In the wake of Raab’s comments, sterling hit its highest levels against the greenback in 12 days, at $1.2924. It extended those gains to $1.2936 on Wednesday, hitting its highest since August 8 as the dollar weakened further.
The British currency had plunged to nearly 14-month lows last week as worries the UK will crash out of the EU without a trade deal mounted.
By 1523 GMT on Wednesday, sterling was 0.1 percent higher at $1.2910 <GBP=D3>.
The pound was 0.2 percent lower against the euro, however, at 89.81 pence per euro as the single currency strengthened versus most currencies. <EURGBP=D3>
Ken Odeluga, market analyst at CityIndex, said key EU and Brexit protagonists were expressing “highly conditional optimism” and even “confidence” about reaching a deal – a far cry from the near ‘no deal’ consensus of a few weeks ago.
“The most substantial development for sterling would be, if confirmed, any suggestion from (Michel) Barnier’s office that more time could be offered at any stage,” Odeluga said.

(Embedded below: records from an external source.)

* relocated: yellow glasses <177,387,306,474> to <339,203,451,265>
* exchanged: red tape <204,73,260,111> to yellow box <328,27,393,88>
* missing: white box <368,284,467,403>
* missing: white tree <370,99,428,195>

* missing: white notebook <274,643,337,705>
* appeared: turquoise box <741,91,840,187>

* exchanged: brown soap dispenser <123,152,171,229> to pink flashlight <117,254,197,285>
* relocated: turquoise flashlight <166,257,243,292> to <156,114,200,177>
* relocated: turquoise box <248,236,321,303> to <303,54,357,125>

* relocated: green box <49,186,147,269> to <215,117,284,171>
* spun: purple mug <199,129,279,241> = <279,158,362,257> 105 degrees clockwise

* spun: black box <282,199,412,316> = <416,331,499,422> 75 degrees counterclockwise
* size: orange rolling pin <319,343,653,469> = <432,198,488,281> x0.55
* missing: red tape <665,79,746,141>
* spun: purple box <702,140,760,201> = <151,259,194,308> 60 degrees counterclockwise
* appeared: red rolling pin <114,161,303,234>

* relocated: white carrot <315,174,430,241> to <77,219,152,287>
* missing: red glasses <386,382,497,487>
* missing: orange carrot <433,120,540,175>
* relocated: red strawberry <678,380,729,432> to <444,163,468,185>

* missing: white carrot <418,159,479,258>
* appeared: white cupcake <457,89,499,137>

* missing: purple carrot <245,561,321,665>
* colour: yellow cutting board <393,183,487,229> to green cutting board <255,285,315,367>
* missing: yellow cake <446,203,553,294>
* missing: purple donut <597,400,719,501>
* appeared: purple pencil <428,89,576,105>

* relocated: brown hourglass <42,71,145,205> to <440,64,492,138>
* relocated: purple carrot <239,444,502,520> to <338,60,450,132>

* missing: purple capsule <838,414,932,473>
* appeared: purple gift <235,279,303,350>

Analysts at Commerzbank also noted British government papers due to be published this week which analyse the possible consequences of a no-deal Brexit would be key for sterling’s near-term performance.
Clive Shelton, director at money transfer provider EasyFX, said currency markets had already priced in much of the risk of a ‘no deal’ Brexit, and that a greater risk for companies lay in sterling rallying should a deal go through.
“There is a chance that firms could over-hedge which could lead to significant loses. Rather than taking a one-sided view that sterling will fall, firms must think about how to reduce risk whatever the outcome,” Shelton said.